Key learnings and best practices
Of course, one of the best ways to protect login and password credentials is by removing them from the equation entirely. Passwordless solutions are quickly becoming the preferred option businesses are looking to deploy in 2023. Rather than viewing this only as a tool to improve user experience, businesses must realize that passwordless security provides a much higher degree of assurance that the user is who they say they are. Biometrics are to date the most secure form of authentication, so facial and fingerprint recognition should be considered the go-to method to remove one of the most easily compromised breach factors: the password.
Uber’s biggest mistake here was allowing for an authenticator app to generate push notifications for MFA, which employees need only press “allow” to gain access. These push notifications paired with a simple WhatsApp message misled the employee into pressing “allow,” but it was the threat actor generating the prompts by attempting to login. Avoiding an authenticator app and/or training employees to not “allow” access unless they’ve personally tried to login could have prevented this.
Once the threat actor successfully logged into Uber’s network, they had way more access than any normal user should. By creating a stricter PAM approach, Uber would have segmented permissions preventing this employee from being able to access the company’s most sensitive data. Instead, the employee—and by extension, the threat actor—would only have been able to see the data relevant to their role and responsibilities.

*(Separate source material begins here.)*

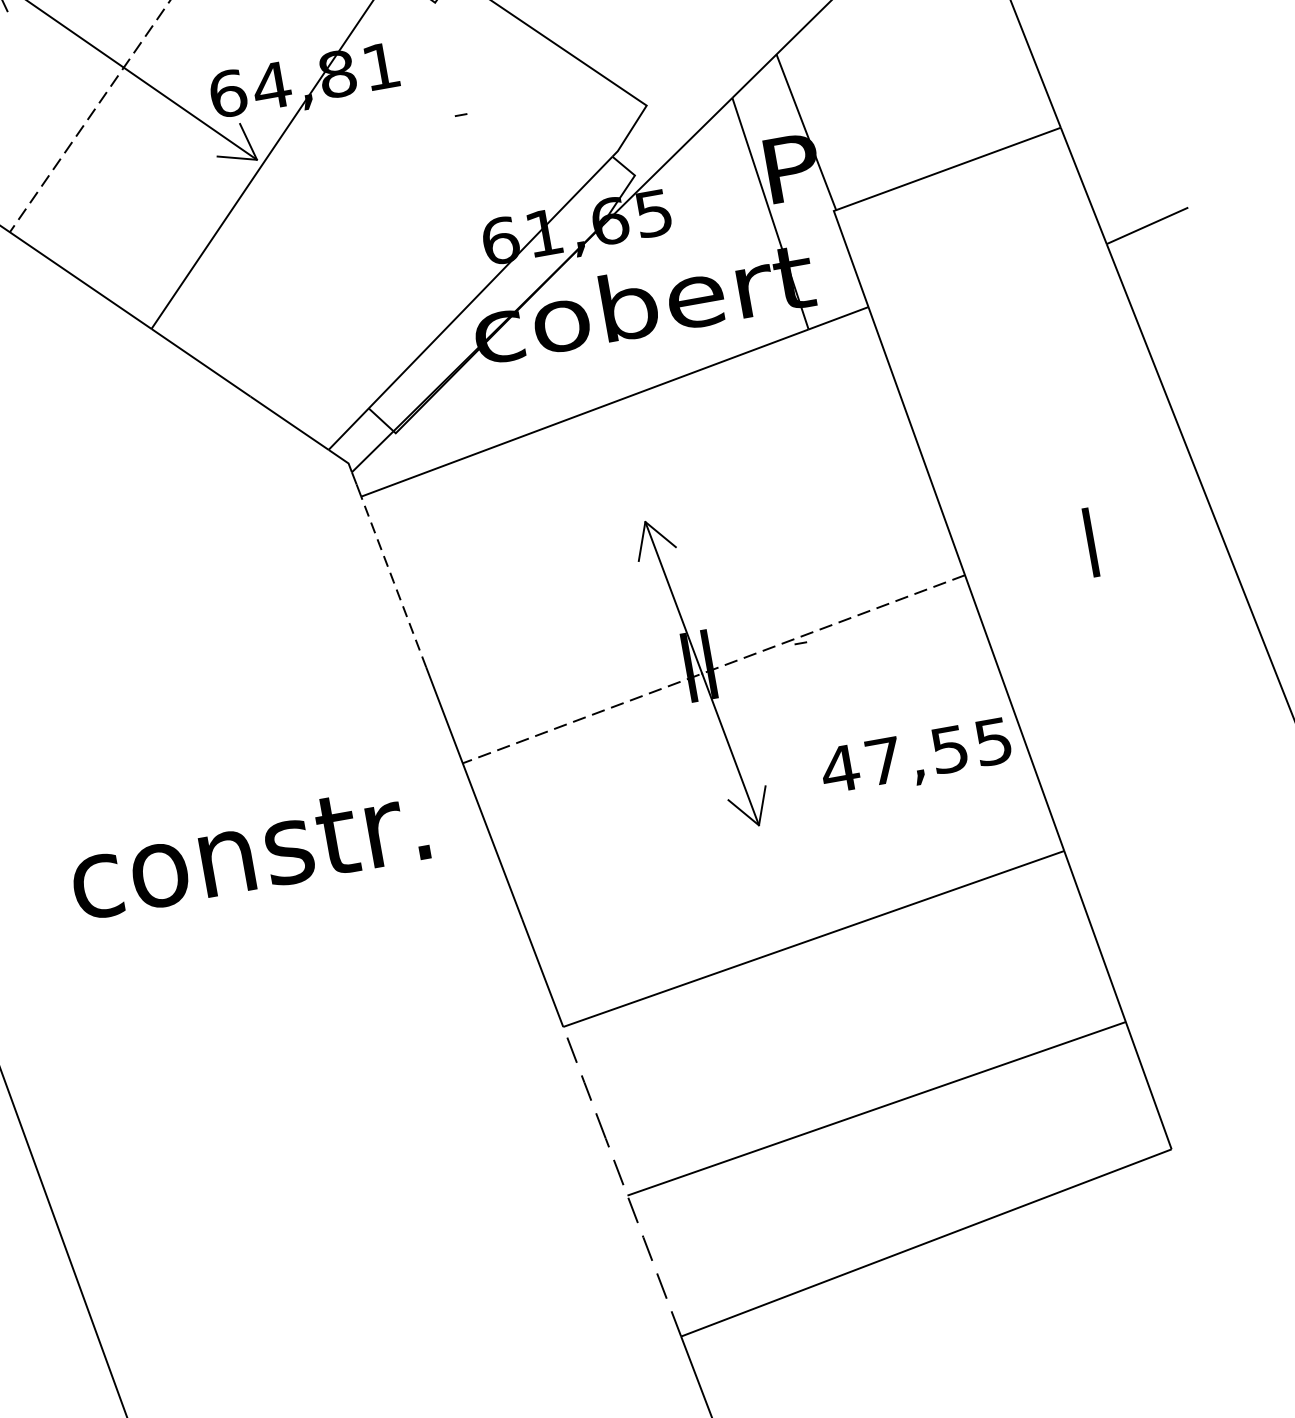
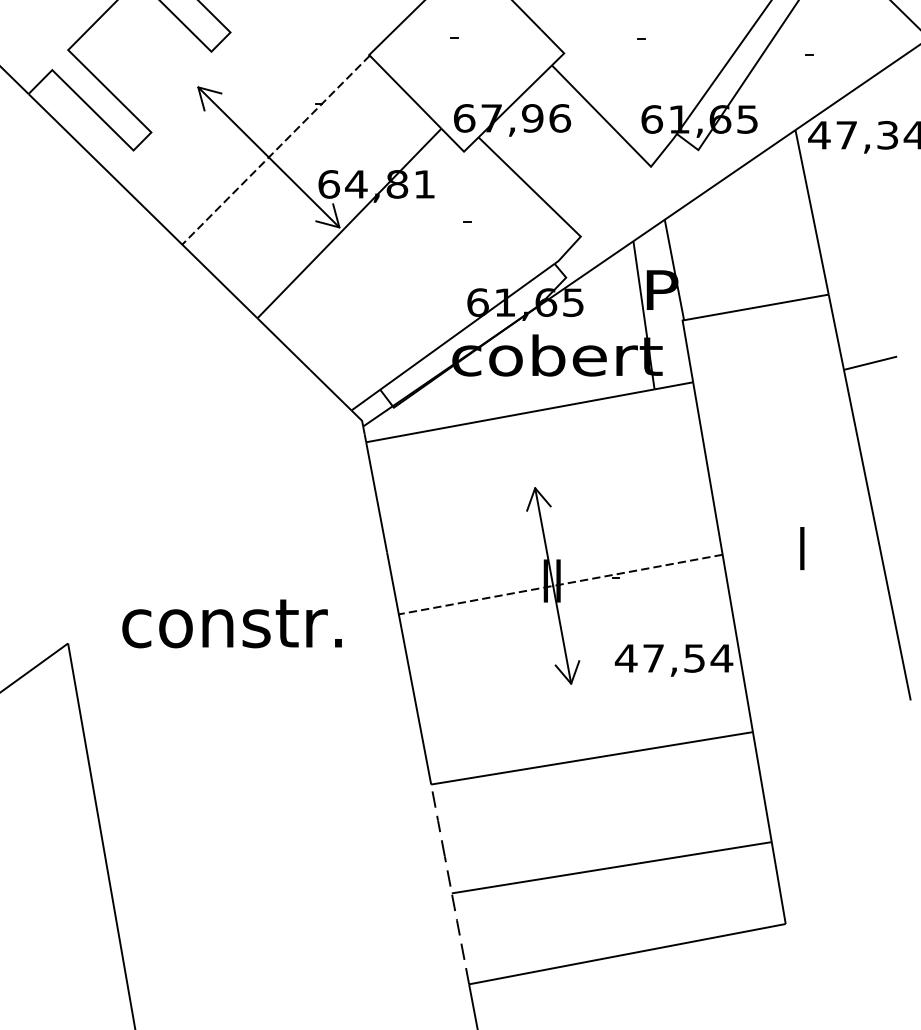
line: (393, 582) -> (376, 497), dashed -> solid
text: (992, 741) -> (721, 658), 47,55 -> 47,54
text: (247, 851) -> (231, 623), moved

Uber also lacked a converged identity security solution, like the aforementioned orchestration platform, to see any suspicious login activity proactively. Each step of the process was siloed and too much access was given across the board too easily, leading to a massive data breach as the end product.
If any of these actions had been taken to refine Uber’s security system in 2022, they may very well have been able to avoid the breach entirely. Or at the very least, they may have been able to catch the attacker in real-time to reject any further advances deeper into their employee and customer data.
The future of identity security
Enterprises need to realize that the identity pillar in the Zero Trust framework helps provide the right answers to many critical security questions such as: Who has access to what? When did they get it? Has it been reviewed? Do they have elevated access? These are the core principles to know what’s happening within your organization, so you can enable and limit what users can do with that access.
Reinforcing this strategy with a mix of security awareness training, and a defense-in-depth approach focused on securing identities and access will help organizations build a stronger defense system by leveraging identities as the primary control plane to build an efficient and effective cyber strategy.
The idea should be to provide all users and services with no more than the necessary amount of access for the time it takes them to accomplish their tasks. The three principles of Zero Trust – verify explicitly, use least privilege access, and assume a breach will occur – are key to laying a solid foundation to secure and protect accesses, as well as protect your CSO from job-loss or in Uber’s case, prosecution.